The elder Tradescant was a gardener whose travels in the service of his employers had allowed him to build his collection, and who became Keeper of ‘His Majesty’s Gardens’ in 1630. After his death in 1638, his collection passed to his son, who was also called John and was also a well-travelled gardener, who augmented it and prepared the catalogue. He explained in the preface to the catalogue that he had been persuaded:
That the enumeration of these Rarities, (being more for variety than any one place known in Europe could afford) would be an honour to our Nation, and a benefit to such ingenious persons as would become further enquirers into the various modes of Natures admirable workes, and the curious Imitators thereof.
Samuel Hartlib was one of those who hoped for a catalogue, noting in 1648 that ‘Tradusken should bee induced to make an exact Catalogue of all his Museum’ (Hartlib Papers, 31/22/32B [Ephemerides, 1648]). He was also concerned about attempts to secure its future, either in Oxford or Cambridge.

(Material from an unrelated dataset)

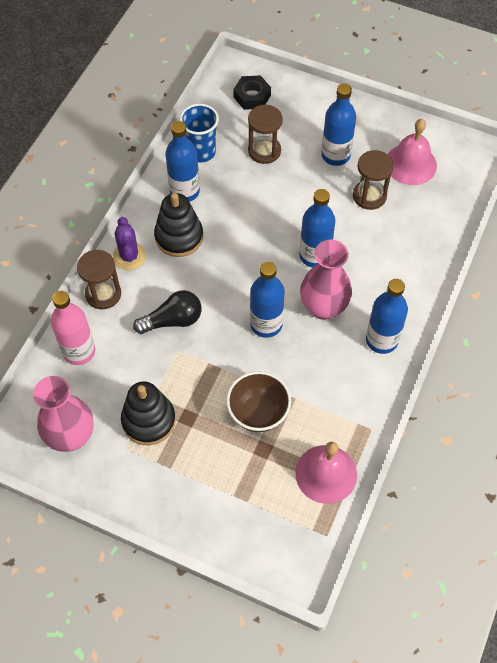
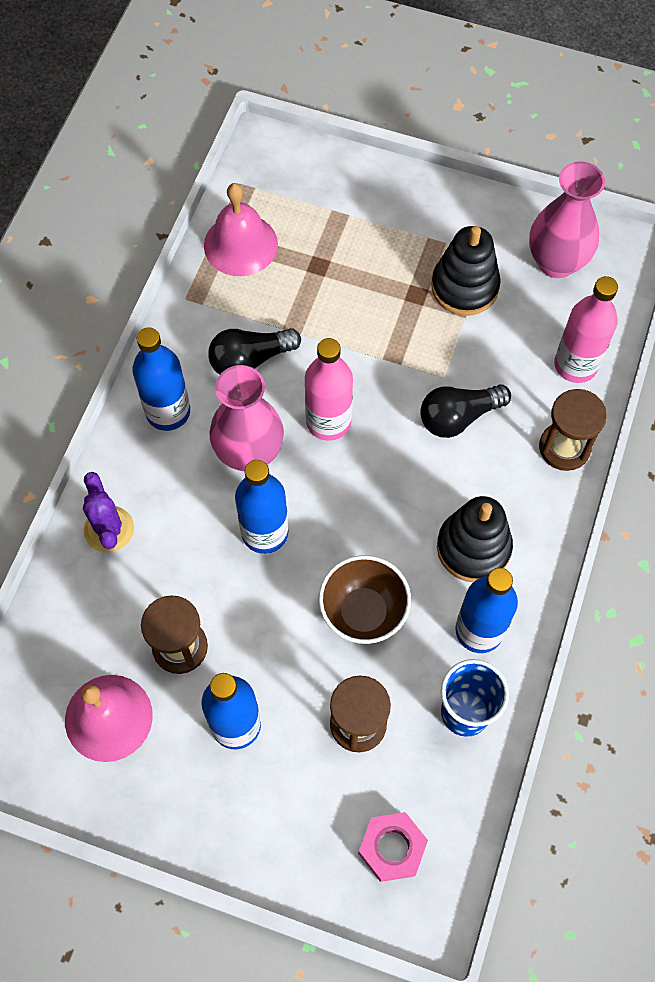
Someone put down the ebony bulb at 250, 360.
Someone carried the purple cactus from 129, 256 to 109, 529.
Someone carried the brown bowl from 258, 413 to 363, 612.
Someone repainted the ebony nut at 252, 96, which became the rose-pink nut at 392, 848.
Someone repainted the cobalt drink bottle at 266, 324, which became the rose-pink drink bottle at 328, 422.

Tradescant’s Ark in Lambeth was open to callers on payment of a fee and became a place of resort for visitors to London. Its contents passed by deed of gift to Elias Ashmole, who made additions from his own collections and presented the whole to the University of Oxford, where it was housed in a building – now the Museum of the History of Science – designed specifically for the purpose and completed in 1683.